Tag Archives: Li Zhanshu

Russia’s Fulsomeness Discomforts Its Firm Friend China

Li Zhanshu, chairman of China's National People's Congress (NPC) Standing Committee, meets with Russian President Vladimir Putin in Russia's far eastern city of Vladivostok, Sept. 7, 2022. Photo credit: Xinhua

MOSCOW HAS BEEN far more forthcoming about the help Russia is receiving from China than Beijing, and probably than Beijing would like.

News that President Xi Jinping would meet his Russian counterpart, Vladimir Putin, during the first day of the Shanghai Cooperation Organisation (SCO) summit in Samarkand on September 15-16, first came from the Russian side, as did statements that the two would discuss Russia’s war in Ukraine and Taiwan. Beijing has yet to confirm that the two men will meet one-to-one.

Beijing has tried to walk a fine line in public between fulfilling its commitments to its ‘no limits’ friendship with Moscow, declared when Putin visited Xi during February’s Beijing Winter Olympics, and opening itself to Western sanctions for aiding Russia’s Ukraine war.

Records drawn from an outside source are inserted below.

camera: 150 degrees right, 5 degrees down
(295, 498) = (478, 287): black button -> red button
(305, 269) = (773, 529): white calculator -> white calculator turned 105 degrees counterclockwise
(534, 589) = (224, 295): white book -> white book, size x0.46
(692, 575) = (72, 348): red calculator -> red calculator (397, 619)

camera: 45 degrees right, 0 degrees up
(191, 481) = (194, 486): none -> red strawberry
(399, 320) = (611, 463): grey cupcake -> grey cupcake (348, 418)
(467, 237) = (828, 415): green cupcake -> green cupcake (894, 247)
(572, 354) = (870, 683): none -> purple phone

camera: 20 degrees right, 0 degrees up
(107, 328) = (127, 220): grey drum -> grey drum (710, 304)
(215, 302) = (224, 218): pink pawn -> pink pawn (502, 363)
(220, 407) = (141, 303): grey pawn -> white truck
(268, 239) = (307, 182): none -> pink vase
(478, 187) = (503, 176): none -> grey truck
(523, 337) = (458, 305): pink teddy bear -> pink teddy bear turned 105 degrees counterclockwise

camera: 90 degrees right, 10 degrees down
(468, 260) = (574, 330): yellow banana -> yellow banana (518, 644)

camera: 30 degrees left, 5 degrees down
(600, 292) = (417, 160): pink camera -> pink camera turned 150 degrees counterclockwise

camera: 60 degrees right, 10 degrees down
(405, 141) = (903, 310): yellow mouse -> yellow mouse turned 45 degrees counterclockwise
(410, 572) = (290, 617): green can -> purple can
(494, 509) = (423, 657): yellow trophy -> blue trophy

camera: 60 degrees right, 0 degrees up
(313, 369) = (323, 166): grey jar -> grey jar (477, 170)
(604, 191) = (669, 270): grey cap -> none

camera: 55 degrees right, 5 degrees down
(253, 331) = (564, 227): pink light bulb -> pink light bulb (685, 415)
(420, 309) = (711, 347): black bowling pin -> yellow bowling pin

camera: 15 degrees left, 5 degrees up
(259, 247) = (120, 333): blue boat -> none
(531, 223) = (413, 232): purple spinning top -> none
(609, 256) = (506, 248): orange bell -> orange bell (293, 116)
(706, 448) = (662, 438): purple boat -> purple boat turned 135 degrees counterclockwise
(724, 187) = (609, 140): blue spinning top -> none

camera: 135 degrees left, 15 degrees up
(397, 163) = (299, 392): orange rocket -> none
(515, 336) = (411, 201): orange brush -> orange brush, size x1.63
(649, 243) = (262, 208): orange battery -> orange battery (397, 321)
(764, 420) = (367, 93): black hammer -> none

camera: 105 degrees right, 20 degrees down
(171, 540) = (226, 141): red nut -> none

In that light, the official Russian readout of the meeting last week between Russian lawmakers and Li Zhanshu, chairman of the National People’s Congress Standing Committee and the third most senior Party official (seen in the photo above with Putin), would have been received uncomfortably in Beijing.

This quoted Li as saying:

China understands and supports Russia on issues that represent its vital interests, in particular on the situation in Ukraine…We fully understand the necessity of all the measures taken by Russia aimed at protecting its key interests, we are providing our assistance.

Chinese reports did not mention Ukraine.

Russia’s Tass news agency also quoted Li as telling Vyacheslav Volodin, his counterpart in the Russian Duma (parliament), during a separate meeting:

In the context of US sanctions imposed against you and against us, some of our joint areas of cooperation are indeed gradually becoming more sensitive, but I am convinced that we should not halt our cooperation just because we are afraid of sanctions.

This week, Moscow appears to have been trying hard to tone down its fulsomeness about the bilateral relationship. Kremlin aide Yuri Ushakov said at a briefing in Moscow merely that Moscow values China’s ‘balanced approach’ to the Ukraine conflict.

This Bystander suspects that such carefully balanced rhetoric will be challenging to sustain in Samarkand as the two leaders put forth their alternative world order to challenge the United States.